Japão liberta pescador chinês detido em Nagasaki

Japão liberta capitão de barco de pesca chinês detido em Nagasaki

Libertação ocorre um dia após apreensão em meio a crescente tensão diplomática

O Japão libertou na noite de sexta-feira (13) o capitão de um barco de pesca chinês que havia sido detido um dia antes, segundo informações da imprensa local. A embarcação foi apreendida pela agência de pesca japonesa após o comandante se recusar a obedecer a ordem de parada para uma inspeção de rotina.

A apreensão, a primeira de uma embarcação chinesa desde 2022, acontece em um momento delicado para as relações bilaterais.

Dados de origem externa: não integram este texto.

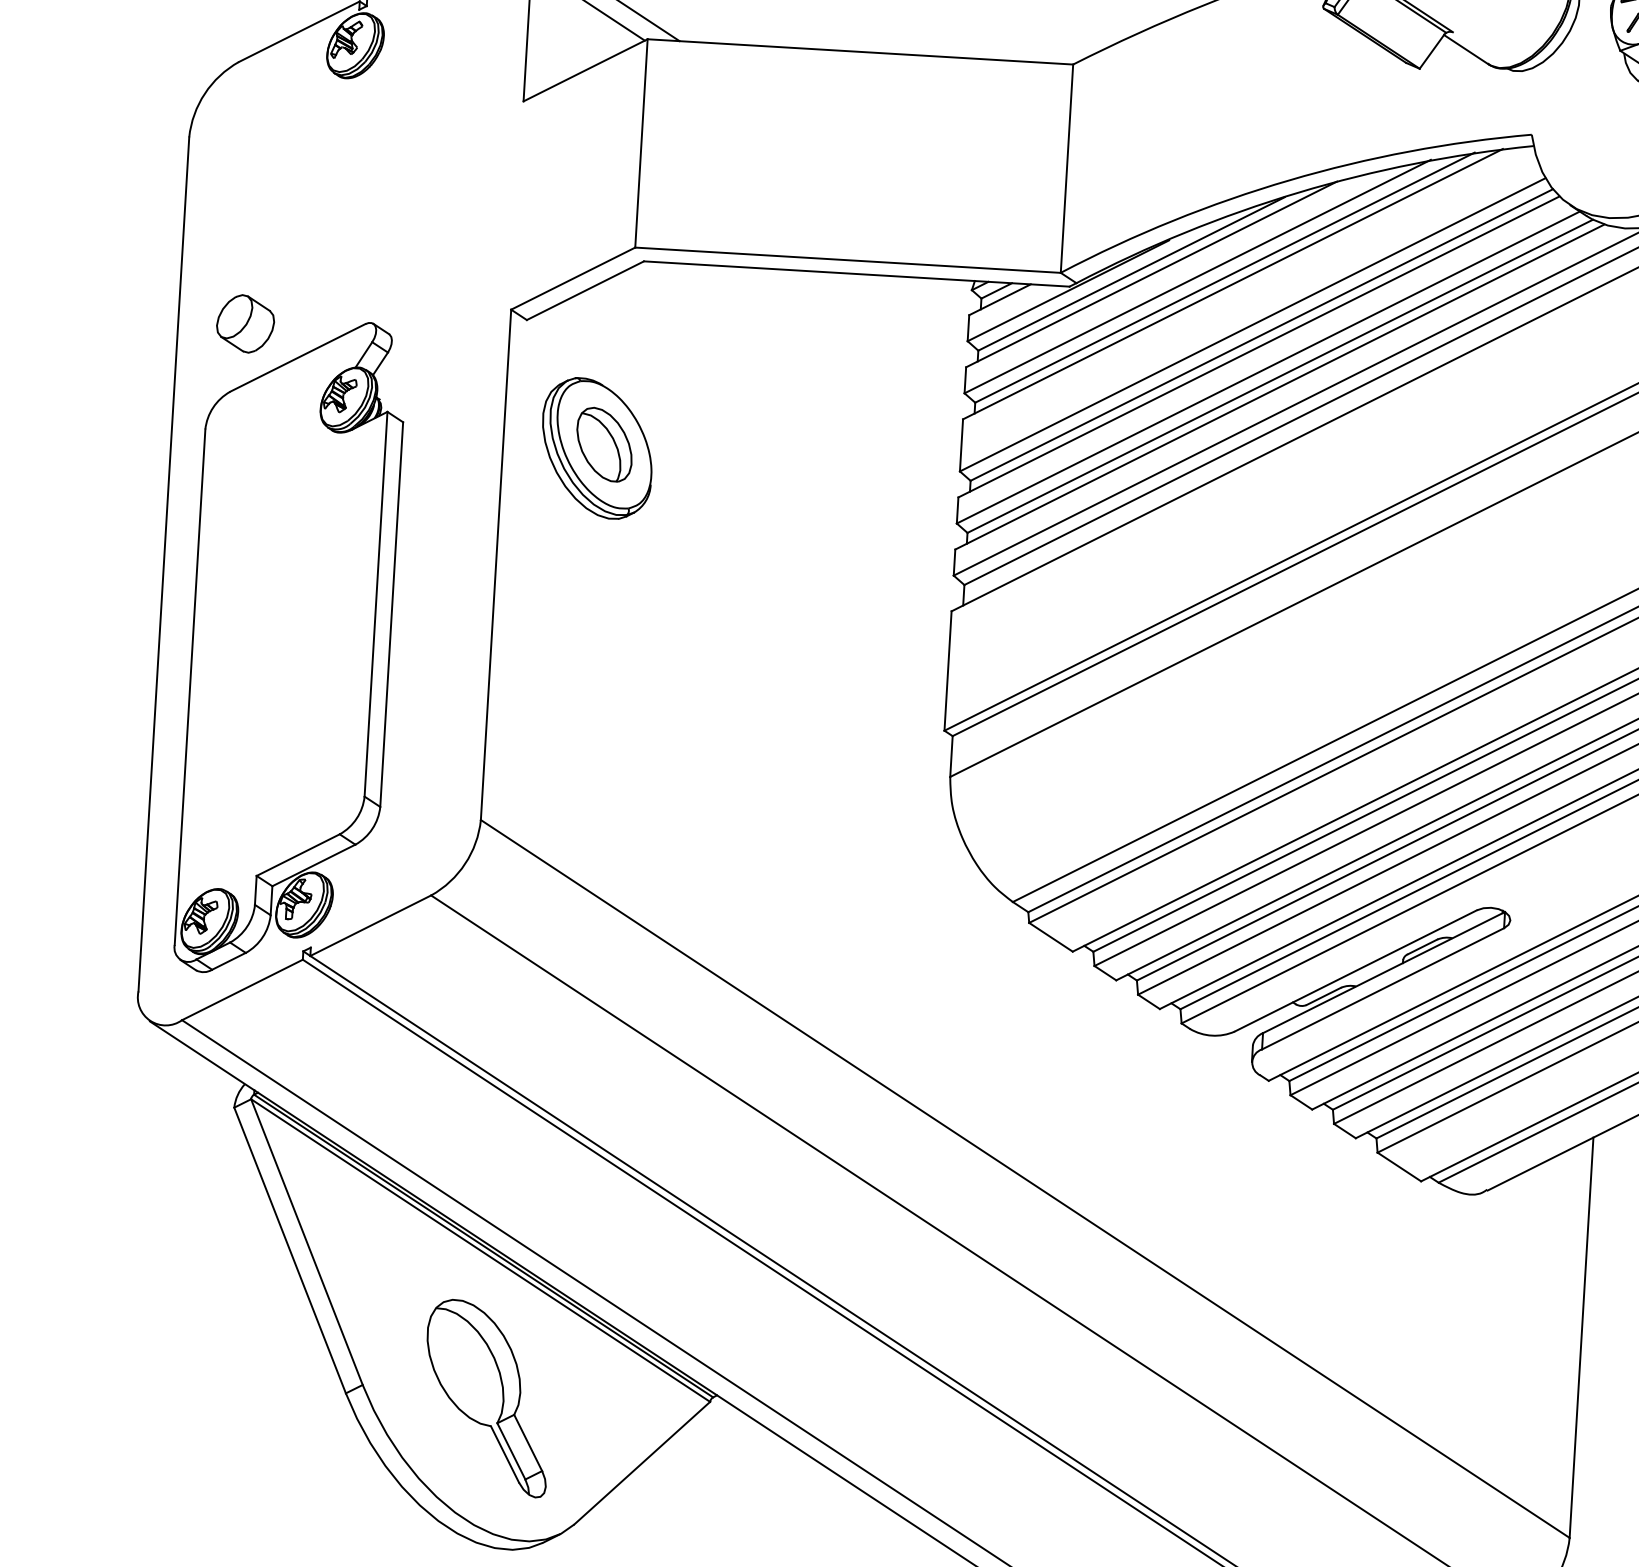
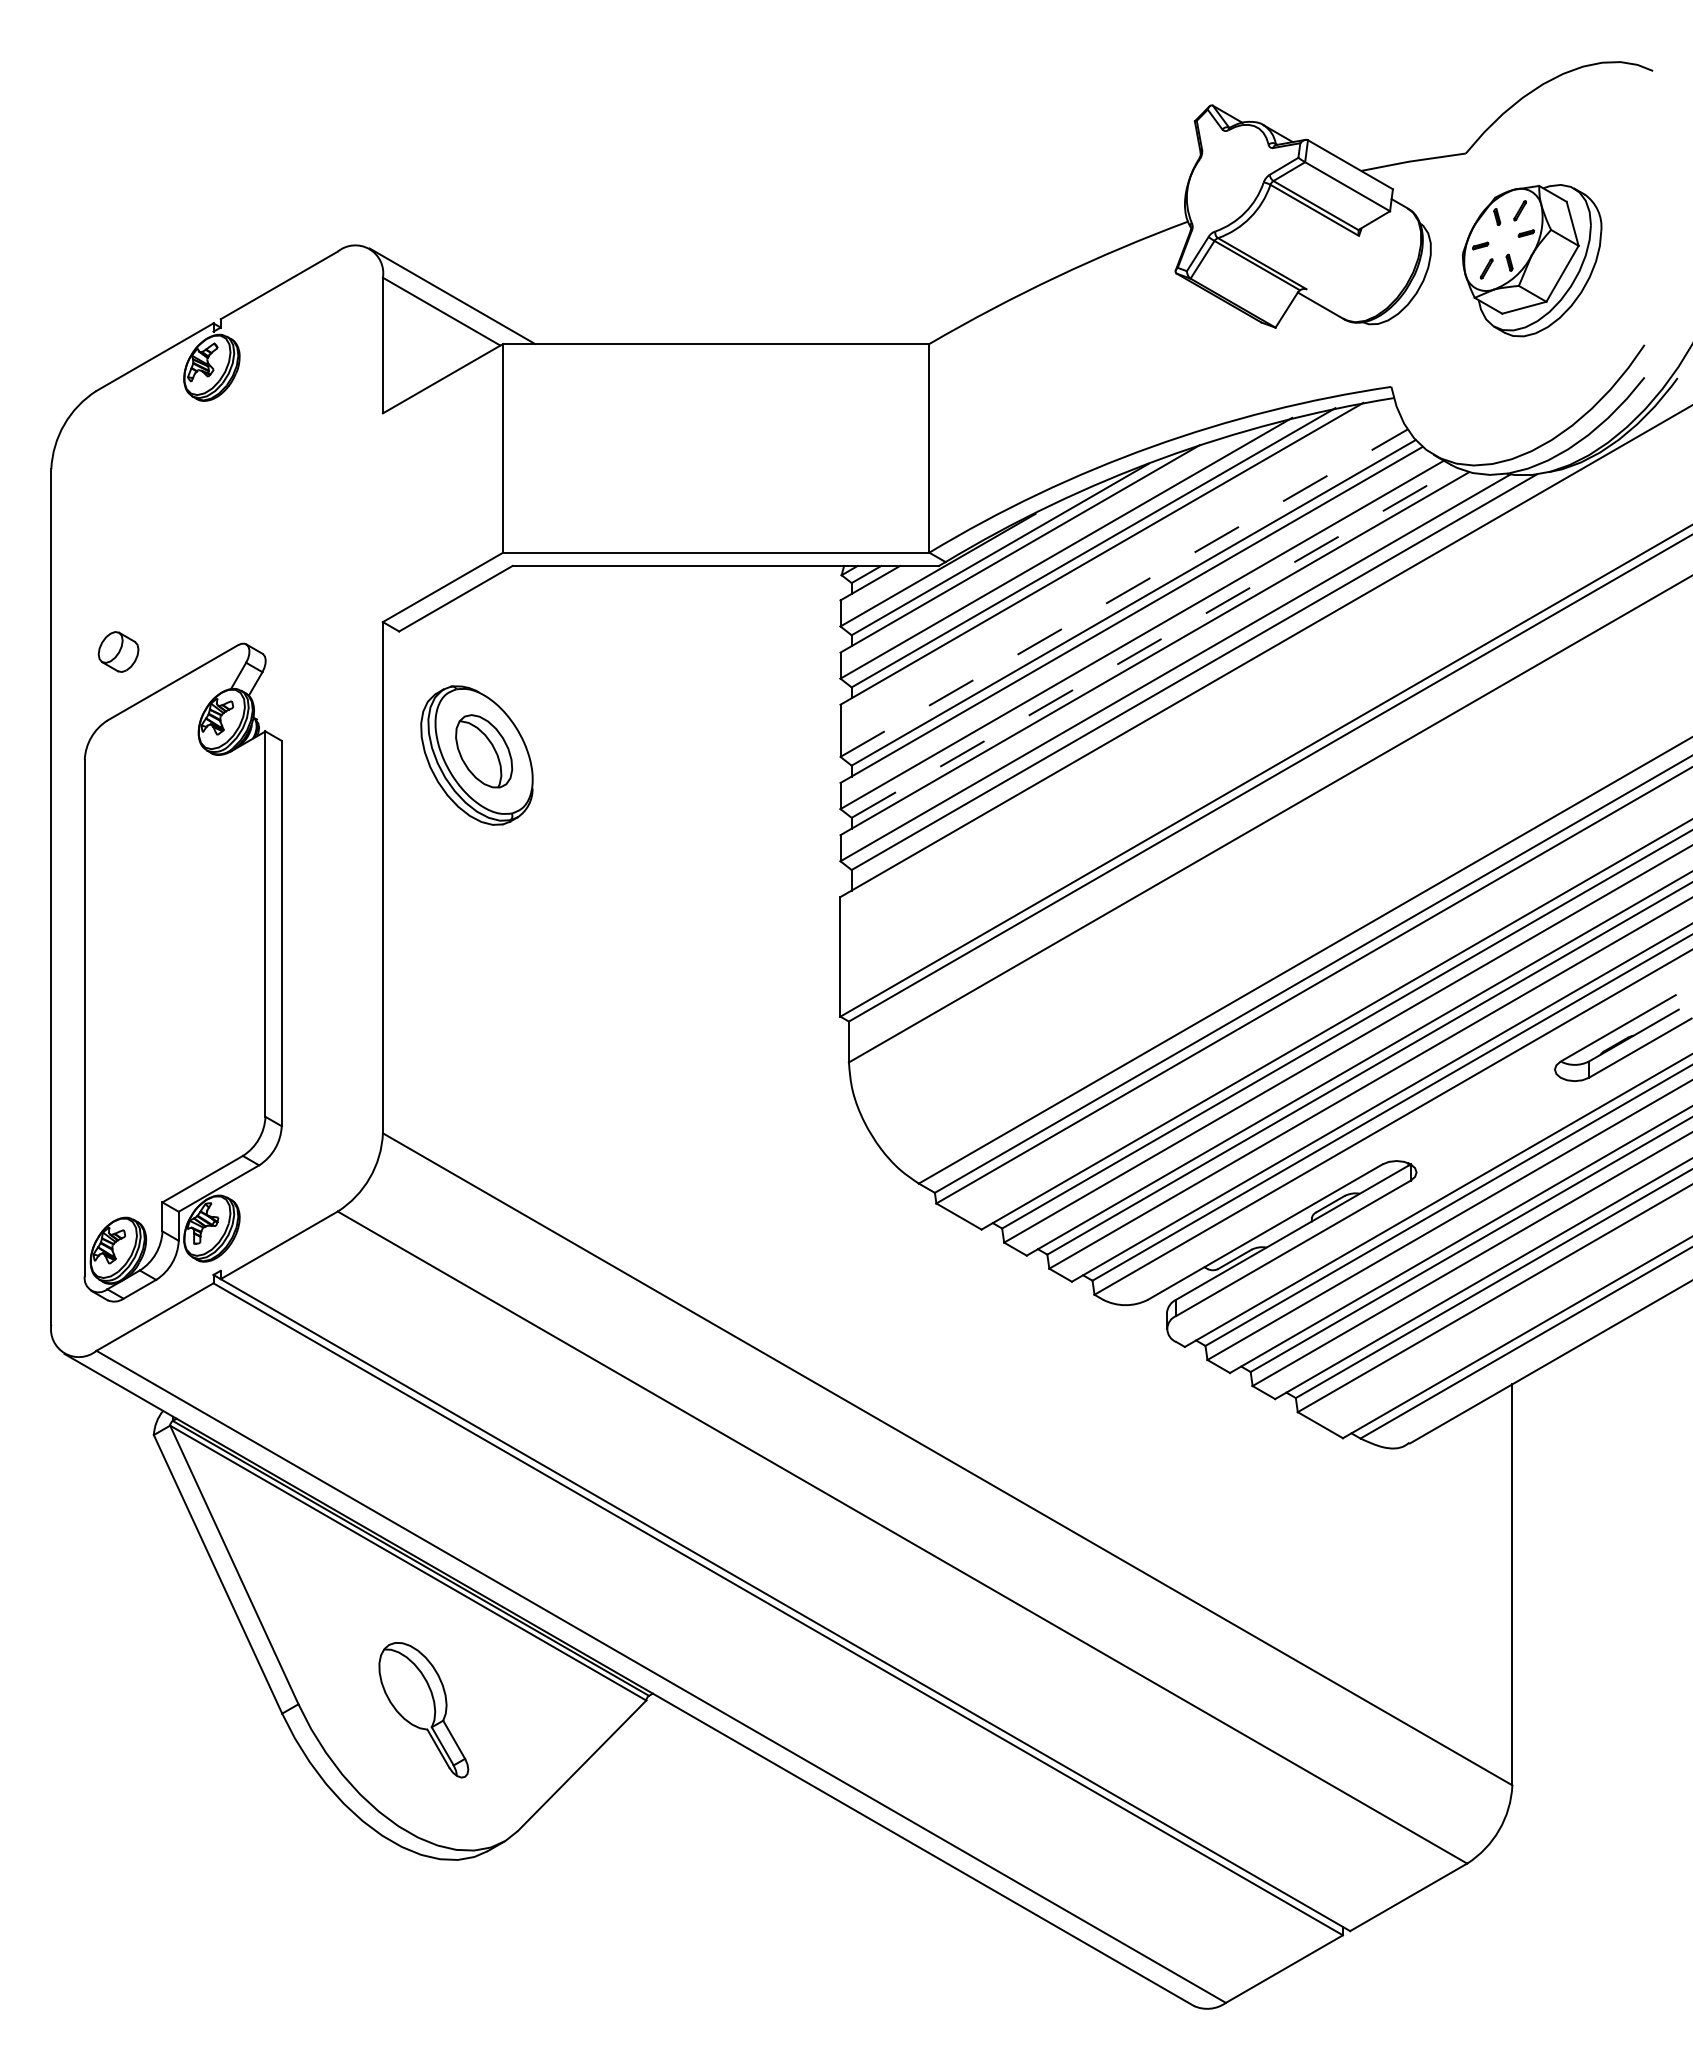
part: (245, 323) -> (118, 651), size x0.7
line: (1253, 324) -> (1124, 592), solid -> dashed
line: (1280, 375) -> (1154, 642), solid -> dashed
part: (487, 1398) -> (423, 1710), size x0.7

O incidente ocorre apenas três meses após a primeira-ministra Sanae Takaichi gerar uma crise diplomática ao declarar que o Japão interviria militarmente caso a China tentasse anexar Taiwan à força.

O barco foi interceptado na quinta-feira dentro da Zona Econômica Exclusiva (ZEE) do Japão, a 166 quilômetros ao sul-sudoeste da ilha de Meshima, em uma área não disputada pelos dois países. O capitão, identificado como o chinês Zheng Nianli, de 47 anos, foi liberado após a China garantir o pagamento de uma fiança em dinheiro, de acordo com a emissora pública NHK e outros veículos locais.

A China reagiu rapidamente à detenção, convocando o embaixador japonês e exigindo respeito à segurança e aos direitos dos tripulantes chineses. Pequim também havia emitido alertas a seus cidadãos sobre viagens ao Japão e realizado exercícios aéreos conjuntos com a Rússia nas semanas seguintes às declarações de Takaichi, além de endurecer controles de exportação para itens de potencial uso militar, gerando preocupações sobre o fornecimento de minerais de terras raras.

O episódio remete a um incidente diplomático de grandes proporções ocorrido em 2010, quando a detenção de outro capitão de pesca chinês nas proximidades das ilhas Senkaku (chamadas de Diaoyu pela China) levou as relações bilaterais ao ponto mais baixo em décadas.